Introduction
Pterygium or surfer’s eye is a common ocular surface disorder that appear as wing shaped growth on to the cornea from conjunctiva over the limbus. This is basically fibrovascular tissue occur at the level of palpebral aperture either nasally or temporally or from both sides. This lesion was first described by Sushruta in 1000 BC who is the first recorded ophthalmic surgeon in literature.1 Pterygium is mostly found in geographic latitude 40° around the equator with a 10 times higher rate than outside it indicating that UV irradiation is responsible for this disease. 2, 3 Though it is presumed that ultraviolet light and inflammation are the causative factors in the development of pterygium, recent study showed the association of human papilloma virus 16 and 18 in the pathogenesis. 4, 5 Such findings has changed the previous thought of simple degenerative procedure to un regulated cell proliferation as causative factor. 6 Pterygium may cause visual impairment due to tear film instability and induced astigmatism, cosmetic deformity as well as diplopia due to restricted motility. Though observation is enough for small and non - progressive pterygium, several surgical options with or without adjunct has been developed for successful outcome and to prevent recurrence. Here we studied the demographic profile, visual, refractive and surgical outcome of primary pterygium treated with conjunctival autograft with fibrin glue.7
Materials and Methods
This was a prospective interventional study of 56 patients from July 2016 to December 2016. Patients of 20 years or more who had primary pterygium were included in the study. Patient with ocular trauma, other ocular surface disorders, recurrent pterygium, blepharitis were excluded from the study. The study was approved by the local institutional review board (IRB) and conducted according to the principles of the 2013 revision of the Declaration of Helsinki.
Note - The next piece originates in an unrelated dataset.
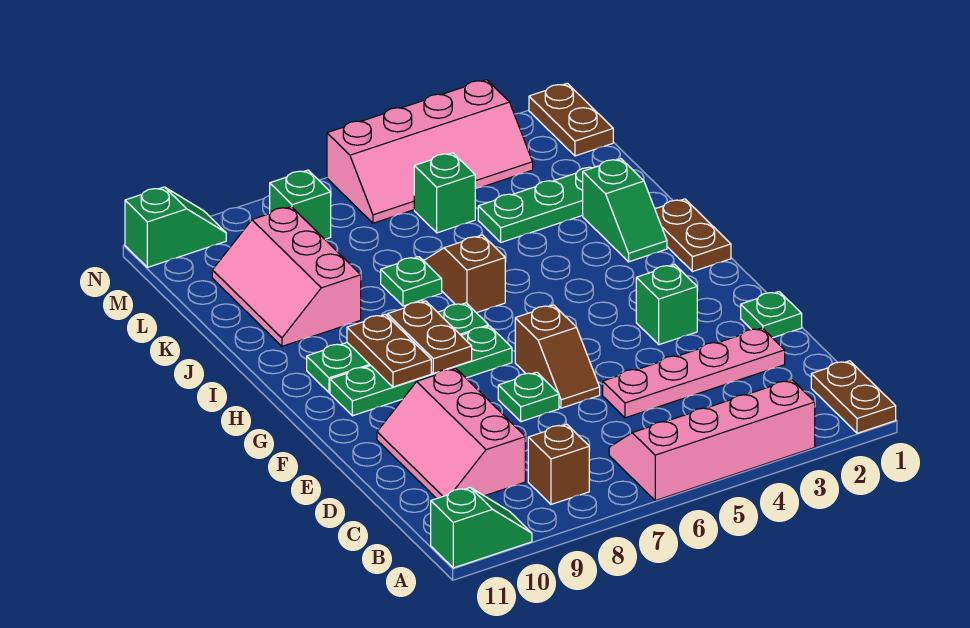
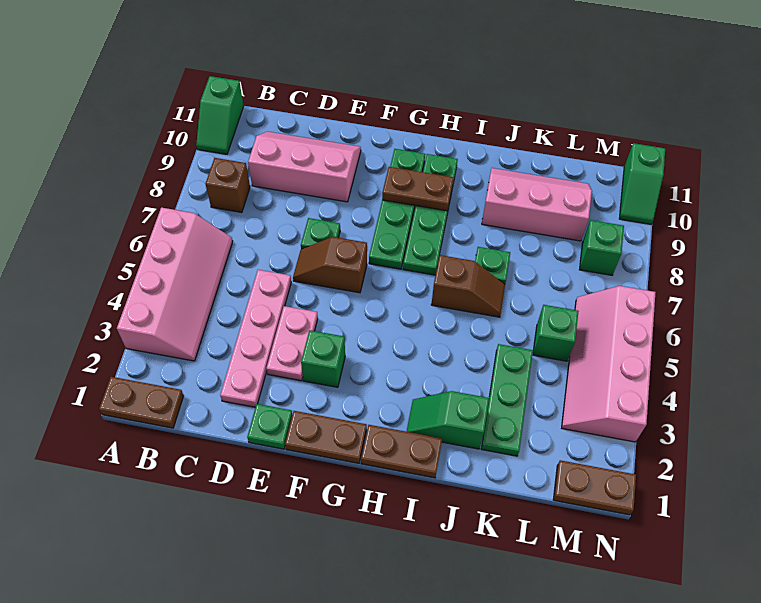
none -> pink plate E3:E4 level 1
brown plate G8:H8 level 2 -> brown plate F1:G1 level 1

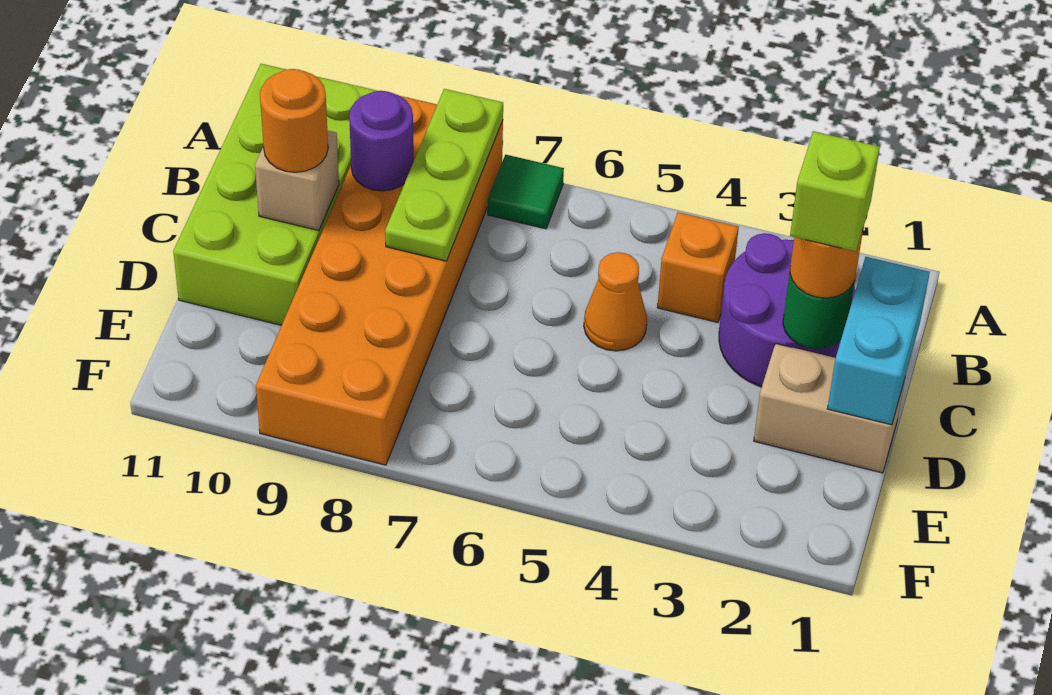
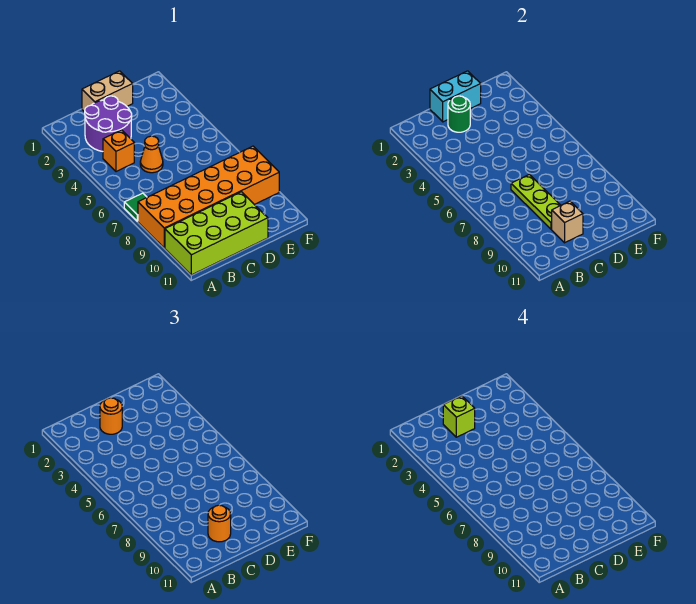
lime plate A8:C8 level 2 -> lime plate C7:C9 level 2
purple round brick B9 level 2 -> none
tan brick D1:D2 level 1 -> tan brick C1:D1 level 1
Pre- operative visual acuity, refraction, slit lamp examination, intraocular pressure and fundus examination were done in all patients. Post operatively visual acuity, slit lamp examination and fundus examination done in 1st pod, 7th pod and after four weeks. Post- operative refraction done four weeks after surgery. All patients were followed up to 12 months. All surgeries were done by single surgeon. To compare pre- operative and post -operative unaided visual acuity, Chi square test was done. Paired sample t-test was also done to compare pre and post -operative spherical equivalent. The p value of ˂0.05 was considered as statistically significant. SPSS software was used for statistical analysis.
Surgical procedure
Written informed consent for the surgical management of the pterygium was obtained from each patient after discussing the disease process, surgical procedure and chance of recurrence. All surgeries were performed by the same surgeon (SR). Topical tropicamide and phynylephrine combination was installed 10 minutes prior to surgery to minimize per-operative bleeding in non -hypertensive patients
After peribulbar anesthesia with 2% lignocaine and 0.5% bupivacaine, patient’s eye was prepared and draped in the usual sterile fashion. Universal lid speculum was used for proper exposure. Westcott Tenotomy scissors was used to cut the head of pterygium near the limbus and to procced dissect the head of the pterygium from the corneal surface in the direction of the central cornea. The pterygium tissue remaining on the cornea was smoothed by scraping with a crescent knife but some were smoothly removed only by limb forcep with a tangential force. After lifting the free edge of the pterygium, Tenon’s capsule tissue was separated from the overlying conjunctiva and pterygium tissue was excised carefully without any injury to medial or lateral rectus muscle and caruncle. Minimal cautery was used to control bleeding. After pterygium excision, the eyeball was rotated downward, and free conjunctival tissue was harvested from the supero-temporal portion of the same eye. The size of the donor conjunctival tissue was 1mm bigger than the wound gap. During collection of the recipient conjunctiva blunt dissection performed to exclude Tenon’s capsule. After application of fibrin glue (commercially available) to the bare sclera, the donor conjunctival tissue was placed to the recipient site without any sutures and left a of 2 mm gap from the sclerocorneal limbus. To stick the graft one minute was the waiting time.(Figure 1)
Post-operative care
Post operatively patients were followed up at 1st pod, 7th pod, one monthly, 3 monthly, 6 monthly and at 12 months. All patients were treated with topical Homatropine 2% eye drops three times daily for 7 days, topical steroid mixed antibiotic eye drop for one month with a tapering dose, topical artificial eye drop for 3 months and paracetamol as a pain killer for 3 days. Visual acuity, intraocular pressure measurement, slit-lamp biomicroscopy and posterior segment evaluation were done during each visit. Any recurrence of the pterygium or abnormalities in healing and complications such as graft edema, donor site scarring, pyogenic granuloma, or formation of a conjunctival inclusion cyst were carefully screened. Post -operative refraction was done after four weeks (one month). Recurrence of the pterygium was defined as invasion of fibro vascular tissue beyond the corneal limbus.
Result
The mean age of study population was 42.43 ±13.38 years and range was 20 to 78 years. Fifty percent patients (n=28) presented between 20 to 40 years. Forty three percent patients were within 41 to 60 years age group and only 7% were above 60 years. There were male predominance and was about 86% (n=48). Pre-operatively 75%(n=42) patients presented with normal vision (6/5 to 6/12) according to WHO guideline and 4 week post-operatively normal vision was 96%(n=54). Nine percent (n=5) in mild and 16% (n=9) patients were in moderate category of visual impairment which become zero and 4% (n=2) respectively after four week of surgery. The post -operative visual outcome was statistically significant (p =0.000) [Table 1]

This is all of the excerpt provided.